Watershed cerebral infarctions, also known as border zone infarcts, occur at the border between cerebral vascular territories where the tissue is furthest from arterial supply and thus most vulnerable to reductions in perfusion.
Watershed cerebral infarction account for 5-10% of all cerebral infarctions . They tend to occur in the elderly, who have a higher incidence of arterial stenosis and hypotensive episodes, as well as microemboli.
It has been proposed that both episodes of hypoperfusion and microemboli from inflamed atherosclerotic plaques play a role in pathophysiology of this entity, although the latter is less well established .
Episodes of systemic hypotension, particularly with severe stenosis or occlusion of the feeding arteries, in particular the intracranial and extracranial carotid arteries, is the typical scenario in which a watershed infarction is encountered.
Clearance of the microemboli, which may form on the surface of inflamed plaques or are the result of an embolic shower, are most likely to be impaired in watershed zones due to poorer perfusion .
A watershed zone infarct in an isolated area is more likely to be secondary to microembolism, particularly in the absence of significant systemic hypotension and/or arterial stenosis. In a severe carotid stenosis, lesions are usually ipsilateral to the stenosis. Prolonged hypotension, such as during cardiac surgery or cardiac arrest, commonly gives a bilateral pattern in the absence of severe stenosis .

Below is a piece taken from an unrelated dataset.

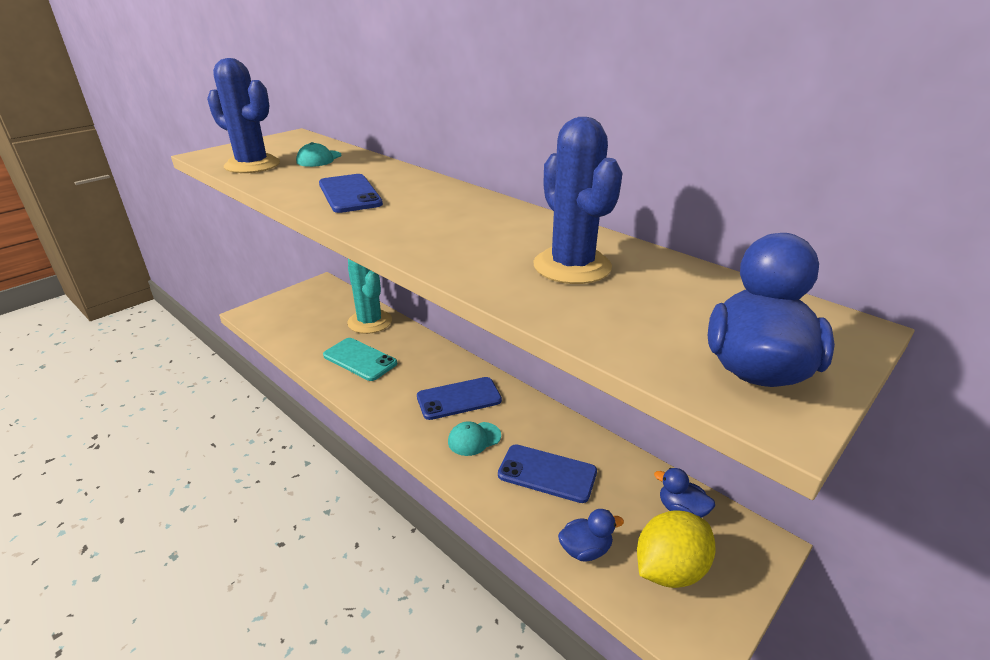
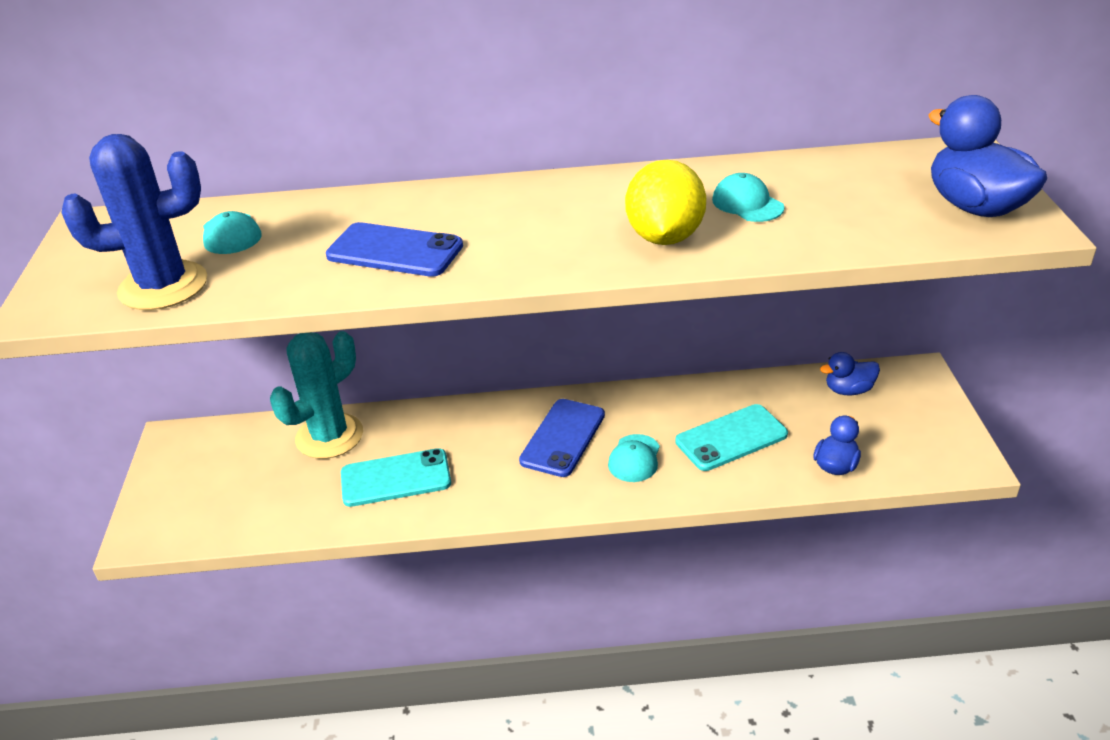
camera: 45 degrees left, 5 degrees up
(370, 322) = (329, 436): turquoise cactus -> turquoise cactus turned 60 degrees counterclockwise
(547, 473) = (731, 438): blue phone -> turquoise phone
(572, 266) = (747, 204): blue cactus -> turquoise cap
(669, 569) = (896, 433): yellow lemon -> yellow lemon (664, 237)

Watershed infarction has been classified as:
- cortical (external) border zones infarct
- deep (internal) border zones infarct:
CT and MRI
The exact pattern depends on the bordering territories, which are usually variable in different individuals. Imaging of watershed infarction should also aim to determine the presence and severity of arterial stenosis and occlusion.
Cortical (external) border zones infarct
These are usually wedge-shaped or gyriform:
- ACA/MCA: in the frontal cortex, extending from the anterior horn to the cortex
- MCA/PCA: in the parieto-occipital region, extending from the posterior horn to the cortex
- parallel parafalcine stripes in the subcortical white matter at the vertex - this type is seen with profound diffuse hypoperfusion
Triple watershed zone: most vulnerable region where ACA, MCA, and PCA converge in the parieto-occipital region posterior to the lateral ventricles.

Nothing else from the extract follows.